Daisy Andalusia, the narrator of this quietly splendid novel, is in her 50's and long accustomed to the pleasures and solitudes of single life. Now a few years into her second marriage, to an inner-city slumlord named Pekko Roberts, she is still trying to adjust. Daisy lives in the margins of academia in New Haven, and her coping mechanisms have a familiar college-town feel: she produces a talk radio program on prostitution, joins a self-consciously multiracial community theater group and starts a business organizing other people's clutter. She finds this job oddly fascinating; as another character crassly suggests, ''Maybe trash is the new genitalia.'' It also leads her into the lives of strangers, including Gordon Skeetling, an academic who hires her to tidy up his archives. In his newspaper clippings she finds a headline that reads ''Two-Headed Woman Weds Two Men,'' and this becomes not only the inspiration for the theater group's play but a subtle metaphor for the transformation Daisy must undergo.
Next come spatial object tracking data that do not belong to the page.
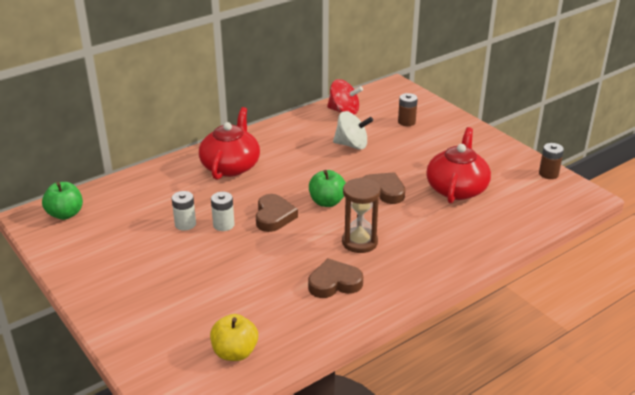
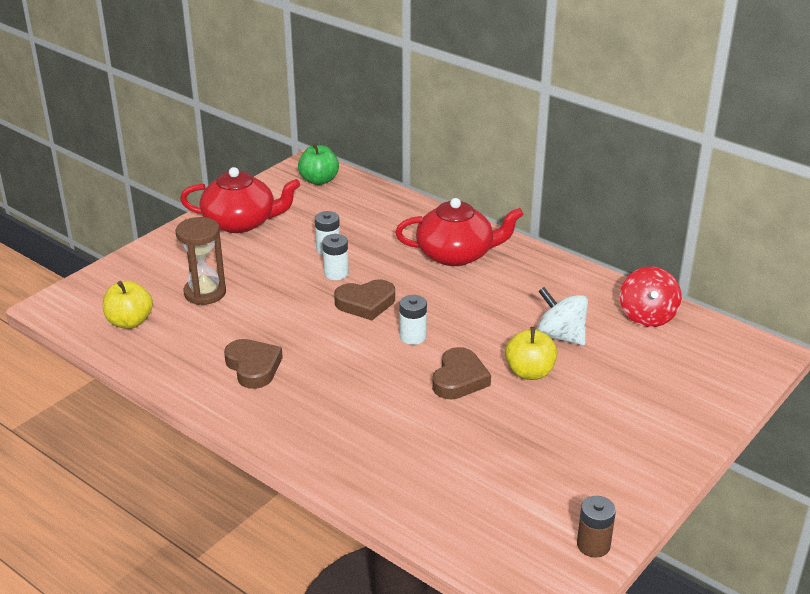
camera: 75 degrees right, 0 degrees up
(327, 202) = (413, 337): green apple -> white battery
(352, 145) = (560, 336): white spinning top -> white spinning top turned 135 degrees clockwise
(359, 242) = (338, 374): brown hourglass -> brown hourglass (205, 293)
(386, 163) = (529, 372): none -> yellow apple
(406, 122) = (659, 377): brown battery -> none
(456, 188) = (498, 446): red teapot -> red teapot (241, 222)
Alice Mattison, whose previous novel was ''The Book Borrower,'' has an instinct for the nuance of small moments between people; she captures each subtle shift in Daisy's character with quirky insight.
Anna Godbersen

from Publishers Weekly

Fifty-something Daisy Andalusia sorts and organizes the clutter of her New Haven, Conn., neighbors for a living, a profession that perfectly complements her affinity for secrets. Married to a man she's not sure she loves, she becomes romantically involved with a client entirely unlike her husband. A tabloid headline she reads while at work, "Two-Headed Woman Weds Two Men," accounts for the title of the book, inspires a community theater production that establishes new and unexpected bonds among its participants and illustrates Daisy's dual role as wife and lover, or, as she puts it, a "woman who's good half the time." When her affair loses its initial momentum, Daisy must struggle to find purpose and connection through her work and weigh the appeal of a lover with no secrets versus that of a husband with many. Mattison's fascination with relationships, the perennial subject of her critically acclaimed fiction (The Book Borrower; Men Giving Money, Women Yelling; etc.), lies in their complication; indeed, Daisy may thrive on the "unresolved." No friendship is clear-cut, no dalliance entirely fulfilling. As the title would suggest, there are two faces to everyone, and Mattison captures each of them beautifully.

from Booklist

Mattison's innovative allegory involves one Daisy Andalusia--or is it two Daisy Andalusias? As the title suggests, Mattison's heroine is deeply conflicted. Married yet promiscuous, organized yet haphazard, Daisy is adept at juggling the various fragments of her life until she begins working for, and sleeping with, Gordon. While organizing his office clutter, Daisy discovers a newspaper article about a mysterious two-headed woman and offers this headline as fodder for her community theater group's improvisational play. As that parallel drama unfolds in a contentious manner, Daisy's affair with Gordon escalates until it threatens to undermine and expose her not-so-controlled lifestyle. Exploring her emotions through a disjointed, expository journal that she may or may not let others read, Daisy analyzes her past and present love affairs, defending and refuting her choices and motives, until she comes to a tenuous acceptance of her true self. With unconventional insight, Mattison captures Daisy's emotional angst in a disarming portrait of a woman at odds with herself.